2. The ancient understanding of reproduction categorized men and women differently than now. Seeds or sperm (the same words in Greek and Hebrew) were believed to contain the entire person. So to be someone’s descendant meant you were contained entirely (in a tiny seed) in your father, grandfather, great-grandfather etc… So when people protested to Jesus that they were the children of Abraham, they meant that they had literally been inside Abraham at some point.
Women were understood to be the field. A seed was planted in the field, died and turned into fruit. If a seed didn’t grow, it was because of an inhospitable field. This is why only women are barren in scripture. Wombs and fields come from the same word in Hebrew.
3. Women were property. Many books and articles have been written about how women were property in the bible. And this is correct, but chattel or animal property wouldn’t exactly describe it entirely. Animals required some care, but women were more like land (fields where seeds were planted). Land was plowed (torn up) in order to plant seeds. When it didn’t produce it was plowed even more.

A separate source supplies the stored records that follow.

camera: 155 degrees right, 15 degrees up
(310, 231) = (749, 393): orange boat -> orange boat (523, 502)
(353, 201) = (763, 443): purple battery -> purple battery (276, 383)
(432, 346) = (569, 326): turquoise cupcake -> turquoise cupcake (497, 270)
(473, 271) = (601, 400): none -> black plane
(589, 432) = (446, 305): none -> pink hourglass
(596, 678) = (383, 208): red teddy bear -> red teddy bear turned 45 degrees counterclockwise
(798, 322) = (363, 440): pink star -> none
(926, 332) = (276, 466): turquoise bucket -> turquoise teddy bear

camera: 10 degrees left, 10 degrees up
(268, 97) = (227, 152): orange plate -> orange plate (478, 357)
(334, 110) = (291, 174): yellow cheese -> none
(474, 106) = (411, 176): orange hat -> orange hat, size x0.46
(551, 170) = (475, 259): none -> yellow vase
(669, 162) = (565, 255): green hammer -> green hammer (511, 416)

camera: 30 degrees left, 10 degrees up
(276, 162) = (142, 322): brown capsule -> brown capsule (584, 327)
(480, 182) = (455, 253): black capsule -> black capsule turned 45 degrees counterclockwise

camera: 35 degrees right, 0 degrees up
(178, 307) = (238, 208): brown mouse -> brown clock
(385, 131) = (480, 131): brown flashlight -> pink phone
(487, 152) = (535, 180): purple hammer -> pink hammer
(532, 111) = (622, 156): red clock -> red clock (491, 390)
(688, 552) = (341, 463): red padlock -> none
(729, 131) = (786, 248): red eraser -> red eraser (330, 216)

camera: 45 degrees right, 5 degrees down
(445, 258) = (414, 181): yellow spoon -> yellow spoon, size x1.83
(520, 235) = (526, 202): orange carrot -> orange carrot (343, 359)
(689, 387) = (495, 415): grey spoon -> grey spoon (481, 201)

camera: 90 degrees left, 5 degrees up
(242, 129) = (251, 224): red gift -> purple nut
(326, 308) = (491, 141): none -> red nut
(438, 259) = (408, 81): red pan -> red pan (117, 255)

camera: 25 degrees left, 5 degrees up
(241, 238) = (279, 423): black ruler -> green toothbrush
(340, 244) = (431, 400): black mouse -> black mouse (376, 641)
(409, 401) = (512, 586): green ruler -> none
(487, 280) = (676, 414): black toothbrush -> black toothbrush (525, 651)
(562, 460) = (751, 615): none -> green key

Just as farmers were concerned about neighbours planting and harvesting over property boundaries, husbands were concerned about someone else’s seeds getting planted in their wives’ wombs. There were no paternity tests, so the only way to make sure your line continued was to maintain strict control of your land/womb. This is how a deceased man’s brother could provide children to his widowed sister-in-law. Brothers carried the same seeds from their father, the woman was simply the field.
4. Adultery was not an issue of fidelity. In the same story of Judah’s sons spilling their seeds, it was natural that Judah would go to a prostitute. Men have needs. However, an adulterous woman is like damaged property. A man could never know if his kids are his if a woman cheated or if she is raped. Another man has sowed his seeds in the field. Damaged property is pretty much only good for destruction. This where the one sided laws in the Middle-East and Africa that punish rape victims come from. The punishments are a means for destroying the damaged goods of men.
Now, conservative fundamentalist Christians will not tell you that these are the biblical understandings of reproduction and gender. However, this is where these issues about birth control come from – Ancient, patriarchal and misogynist understandings of science and gender.
Despite Hobby Lobby and other conservative Christians adopting these biblical world views (however rooted in incorrect ancient science), these views are not Christian.
Jesus and early Christianity takes a very different view on women and gender.
1. In the Gospel of Mark (the earliest gospel), Jesus forbade divorce without condition (unlike in Matthew who adds the adultery clause). Jesus was not making a moral judgement, but advocating for women. Divorce was a means for men to summarily dismiss their wives, to have them stoned for adultery so they could get rid of them. Forbidding divorce empowered women. Men could not hold the threat of dismissal (which would lead to poverty or death) over their wives. Jesus himself would not have been born if Joseph had decided to have Mary stoned for adultery. Jesus was putting husbands and wives on a level plying field.
2. Jesus often talked to women, included them as disciples, and appeared to them first after the resurrection. Jesus was constantly breaking social norms to talk to women in public, thereby treating them as equals. Jesus included women as disciples, like his own mother, Mary and Martha, and Mary Magdalene. Women were the first to find the empty tomb and the first to announce the resurrection. This was the most important moment of Jesus’s ministry, and he chose to entrust women (who were not trusted as reliable witnesses) to witness the event.
3. The early Church was radically egalitarian. The apostle Paul wrote that there is neither Jew nor Gentile, Slave nor Free, Male nor Female in the community. But not long after, the Christian community began partriarchalizing itself to fit in better with society. Other later New Testament letters advocated patriarchy, and Paul’s own writings either had additions or have been misinterpreted and mistranslated to favour patriarchy.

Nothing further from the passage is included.